Album Review Roundup: Vol. 1, No. 24

Three near perfect efforts lead the pack this week, courtesy of Willi Carlisle, James McMurtry, and Jessica Willis Fisher.

 


Cole Swindell

Spanish Moss

Fair to say it’s his best album, and just as fair to say no one should overestimate the height of his ceiling. Twice as long as it needs to be, this does still have about 10 tracks that allow him to operate well within his severely limited range.

 

Willi Carlisle

Winged Victory

At once more accessible and more confrontational than was the extraordinary Critterland, this finds our country-folk hero leaning hard into narratives that champion the marginalized and the underclasses with a rare combo of empathy and savage humor.

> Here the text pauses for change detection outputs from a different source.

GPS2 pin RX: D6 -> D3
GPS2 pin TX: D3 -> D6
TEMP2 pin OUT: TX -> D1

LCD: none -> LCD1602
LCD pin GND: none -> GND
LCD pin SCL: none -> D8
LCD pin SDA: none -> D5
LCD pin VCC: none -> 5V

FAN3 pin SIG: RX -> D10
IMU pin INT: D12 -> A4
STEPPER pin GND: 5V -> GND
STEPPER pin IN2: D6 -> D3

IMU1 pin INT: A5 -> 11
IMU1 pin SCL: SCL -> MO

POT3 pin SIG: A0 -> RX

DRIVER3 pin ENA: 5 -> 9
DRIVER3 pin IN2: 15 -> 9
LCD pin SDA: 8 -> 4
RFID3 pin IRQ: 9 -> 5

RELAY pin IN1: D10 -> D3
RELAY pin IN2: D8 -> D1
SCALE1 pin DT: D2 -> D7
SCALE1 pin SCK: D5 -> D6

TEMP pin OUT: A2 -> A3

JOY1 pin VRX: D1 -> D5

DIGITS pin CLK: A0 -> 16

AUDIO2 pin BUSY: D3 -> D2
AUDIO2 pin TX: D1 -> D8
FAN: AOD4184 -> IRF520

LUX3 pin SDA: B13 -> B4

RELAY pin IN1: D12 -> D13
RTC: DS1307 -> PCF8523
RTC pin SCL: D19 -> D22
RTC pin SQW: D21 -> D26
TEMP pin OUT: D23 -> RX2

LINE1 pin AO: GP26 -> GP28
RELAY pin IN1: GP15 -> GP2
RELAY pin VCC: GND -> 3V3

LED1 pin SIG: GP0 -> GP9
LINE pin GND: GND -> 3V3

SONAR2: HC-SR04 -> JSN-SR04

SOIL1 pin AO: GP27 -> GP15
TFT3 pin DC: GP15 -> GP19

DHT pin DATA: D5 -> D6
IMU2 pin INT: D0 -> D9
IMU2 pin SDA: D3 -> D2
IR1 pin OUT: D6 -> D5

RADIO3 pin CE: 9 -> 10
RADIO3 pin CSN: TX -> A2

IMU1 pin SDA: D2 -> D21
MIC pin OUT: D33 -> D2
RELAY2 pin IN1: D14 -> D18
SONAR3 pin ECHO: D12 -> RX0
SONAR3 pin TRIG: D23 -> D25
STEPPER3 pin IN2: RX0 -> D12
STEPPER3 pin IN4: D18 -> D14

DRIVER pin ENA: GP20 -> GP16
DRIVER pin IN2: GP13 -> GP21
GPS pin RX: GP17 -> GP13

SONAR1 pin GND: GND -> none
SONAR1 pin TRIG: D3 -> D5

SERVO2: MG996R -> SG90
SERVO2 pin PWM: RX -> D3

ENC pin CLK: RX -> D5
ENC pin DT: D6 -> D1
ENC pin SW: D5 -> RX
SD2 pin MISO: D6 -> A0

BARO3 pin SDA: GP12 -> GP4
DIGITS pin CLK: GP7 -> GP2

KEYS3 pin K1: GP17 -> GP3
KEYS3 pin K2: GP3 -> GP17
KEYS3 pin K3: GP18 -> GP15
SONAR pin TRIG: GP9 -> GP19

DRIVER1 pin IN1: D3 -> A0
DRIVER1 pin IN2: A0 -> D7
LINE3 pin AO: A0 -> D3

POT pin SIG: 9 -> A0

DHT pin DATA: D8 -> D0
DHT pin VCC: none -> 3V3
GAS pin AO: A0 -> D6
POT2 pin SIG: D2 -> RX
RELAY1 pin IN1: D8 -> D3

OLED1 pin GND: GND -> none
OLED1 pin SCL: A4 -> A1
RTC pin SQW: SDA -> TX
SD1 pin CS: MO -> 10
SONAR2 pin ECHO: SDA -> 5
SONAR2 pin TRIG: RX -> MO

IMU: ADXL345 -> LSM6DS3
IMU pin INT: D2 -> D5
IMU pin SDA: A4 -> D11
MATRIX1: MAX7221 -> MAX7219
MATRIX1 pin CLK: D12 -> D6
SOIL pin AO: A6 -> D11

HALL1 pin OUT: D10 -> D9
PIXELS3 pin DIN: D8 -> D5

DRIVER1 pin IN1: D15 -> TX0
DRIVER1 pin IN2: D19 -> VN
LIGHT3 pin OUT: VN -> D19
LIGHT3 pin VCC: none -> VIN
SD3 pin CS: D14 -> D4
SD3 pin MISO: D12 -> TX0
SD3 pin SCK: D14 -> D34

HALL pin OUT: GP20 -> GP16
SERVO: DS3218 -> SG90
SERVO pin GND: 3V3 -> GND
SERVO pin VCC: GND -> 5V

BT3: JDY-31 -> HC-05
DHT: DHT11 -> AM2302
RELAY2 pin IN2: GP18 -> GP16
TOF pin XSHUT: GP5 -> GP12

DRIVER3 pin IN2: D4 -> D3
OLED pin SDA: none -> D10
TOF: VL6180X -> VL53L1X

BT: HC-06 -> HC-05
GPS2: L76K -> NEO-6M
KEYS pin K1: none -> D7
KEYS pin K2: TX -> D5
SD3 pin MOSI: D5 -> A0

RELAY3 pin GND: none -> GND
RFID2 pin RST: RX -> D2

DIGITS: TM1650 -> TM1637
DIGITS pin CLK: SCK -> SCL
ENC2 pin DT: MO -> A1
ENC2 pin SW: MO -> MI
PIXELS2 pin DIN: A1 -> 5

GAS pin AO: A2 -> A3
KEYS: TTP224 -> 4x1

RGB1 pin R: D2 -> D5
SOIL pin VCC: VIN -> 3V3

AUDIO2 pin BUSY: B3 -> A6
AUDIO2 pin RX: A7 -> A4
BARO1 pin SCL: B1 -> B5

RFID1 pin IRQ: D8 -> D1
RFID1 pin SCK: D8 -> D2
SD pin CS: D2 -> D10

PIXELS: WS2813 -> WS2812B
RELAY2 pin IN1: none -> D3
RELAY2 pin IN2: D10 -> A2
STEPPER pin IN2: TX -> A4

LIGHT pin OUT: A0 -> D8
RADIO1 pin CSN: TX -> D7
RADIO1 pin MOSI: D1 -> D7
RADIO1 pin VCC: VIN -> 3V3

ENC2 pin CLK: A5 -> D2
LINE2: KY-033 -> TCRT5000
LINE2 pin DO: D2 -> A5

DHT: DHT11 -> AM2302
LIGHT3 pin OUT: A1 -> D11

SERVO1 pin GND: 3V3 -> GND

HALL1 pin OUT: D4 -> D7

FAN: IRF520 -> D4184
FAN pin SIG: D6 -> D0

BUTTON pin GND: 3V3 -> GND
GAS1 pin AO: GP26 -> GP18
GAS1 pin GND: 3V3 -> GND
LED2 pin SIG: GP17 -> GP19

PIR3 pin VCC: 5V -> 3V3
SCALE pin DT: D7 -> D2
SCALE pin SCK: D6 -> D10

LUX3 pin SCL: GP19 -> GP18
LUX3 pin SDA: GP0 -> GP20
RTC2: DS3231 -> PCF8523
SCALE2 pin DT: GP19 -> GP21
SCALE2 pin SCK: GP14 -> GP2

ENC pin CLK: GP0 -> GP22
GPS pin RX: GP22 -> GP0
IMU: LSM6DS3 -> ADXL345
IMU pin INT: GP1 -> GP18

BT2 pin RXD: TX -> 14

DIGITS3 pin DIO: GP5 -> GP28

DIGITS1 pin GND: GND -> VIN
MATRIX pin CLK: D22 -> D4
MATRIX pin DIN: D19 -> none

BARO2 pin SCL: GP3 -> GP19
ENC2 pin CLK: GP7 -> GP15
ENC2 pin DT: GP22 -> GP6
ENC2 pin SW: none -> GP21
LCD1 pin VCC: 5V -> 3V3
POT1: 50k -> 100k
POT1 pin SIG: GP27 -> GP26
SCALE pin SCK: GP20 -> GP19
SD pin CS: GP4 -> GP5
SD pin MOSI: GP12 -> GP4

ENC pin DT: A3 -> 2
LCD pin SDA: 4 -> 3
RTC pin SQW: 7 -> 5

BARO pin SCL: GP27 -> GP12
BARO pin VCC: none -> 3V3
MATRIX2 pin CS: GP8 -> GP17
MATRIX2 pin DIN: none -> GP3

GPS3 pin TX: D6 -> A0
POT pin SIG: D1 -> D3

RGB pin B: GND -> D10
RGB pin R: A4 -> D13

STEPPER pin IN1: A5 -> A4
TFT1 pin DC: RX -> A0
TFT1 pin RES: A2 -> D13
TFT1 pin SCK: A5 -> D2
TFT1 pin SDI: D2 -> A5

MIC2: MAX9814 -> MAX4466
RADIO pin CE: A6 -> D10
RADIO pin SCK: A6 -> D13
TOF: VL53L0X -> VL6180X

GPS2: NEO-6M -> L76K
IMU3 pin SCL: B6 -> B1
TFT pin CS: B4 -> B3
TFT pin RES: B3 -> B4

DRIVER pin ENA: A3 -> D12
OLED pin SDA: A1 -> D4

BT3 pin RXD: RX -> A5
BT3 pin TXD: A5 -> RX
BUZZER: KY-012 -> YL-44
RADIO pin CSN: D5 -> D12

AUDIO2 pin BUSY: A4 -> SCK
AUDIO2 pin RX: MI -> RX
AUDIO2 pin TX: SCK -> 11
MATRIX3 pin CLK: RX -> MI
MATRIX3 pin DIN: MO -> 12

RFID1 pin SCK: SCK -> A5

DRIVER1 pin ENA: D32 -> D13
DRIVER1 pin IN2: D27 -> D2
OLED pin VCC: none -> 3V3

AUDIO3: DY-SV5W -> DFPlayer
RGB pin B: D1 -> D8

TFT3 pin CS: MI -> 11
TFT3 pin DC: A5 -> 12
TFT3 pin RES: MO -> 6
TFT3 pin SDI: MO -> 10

Essential.

 

Myron Elkins

Nostalgia For Sale

As with his debut record, I love the songwriting and love the overall vibe. But his mealy-mouthed vocal style and adenoidal tone are really just not for me. Niche comparison is to Eli Cook, an upstart from years back who I wish had spent some time with a vocal coach.

 

Presley Haile

Off to Find a Sunny Day [EP]

The guarded optimism of these songs is well-matched to her gifts for a melody and a hook, and the warmth of her vocal tone is uncommon for her generation of singer-songwriters. An auspicious if too brief set that augurs well for a full-length debut.

 

James McMurtry

The Black Dog and the Wandering Boy

Aesthetically, he still operates in a single mode that is perhaps too much of a draw to authenticity fetishists, but he executes within that mode to a level that few other artists ever have. This is a career-best collection of dense, fascinating narratives.

 

Jenna Davis

Where Did That Girl Go

Her debut EP, 2024’s SIKE, was at least memorably awful, whereas this is just badly sung, written, and produced in ways that are all too familiar for 2025’s mainstream country. It doesn’t even merit a M3G4N joke, and the big-name collaborators here should know better.

 

Jessica Willis Fisher

Blooming

The candor and vulnerability she shows on this song cycle about healing, thriving in the aftermath of unspeakable trauma is just a wonder. That she sets it all to such perfectly rendered, ‘grassy pop-country makes this one of the year’s finest albums.

 

Brett Young

2.0

Alas, the new model sings in the same wounded raccoon voice as the original, just with a 100% increase in traditional country flourishes behind him to see if this Murderbot, slightly convincing when feigning pathos, will sell in a market that had soured on his prior offerings.

 


Chris Lane

Shade Tree

One Star

Marginal bro- and boyfriend-country trend-hopper responsible for some of those eras’ most noxious singles now tries his hand at the 90s country trend, and it lays bare how utterly out of his depth he is. There’s no artistic persona here stable enough to hang a tire swing on.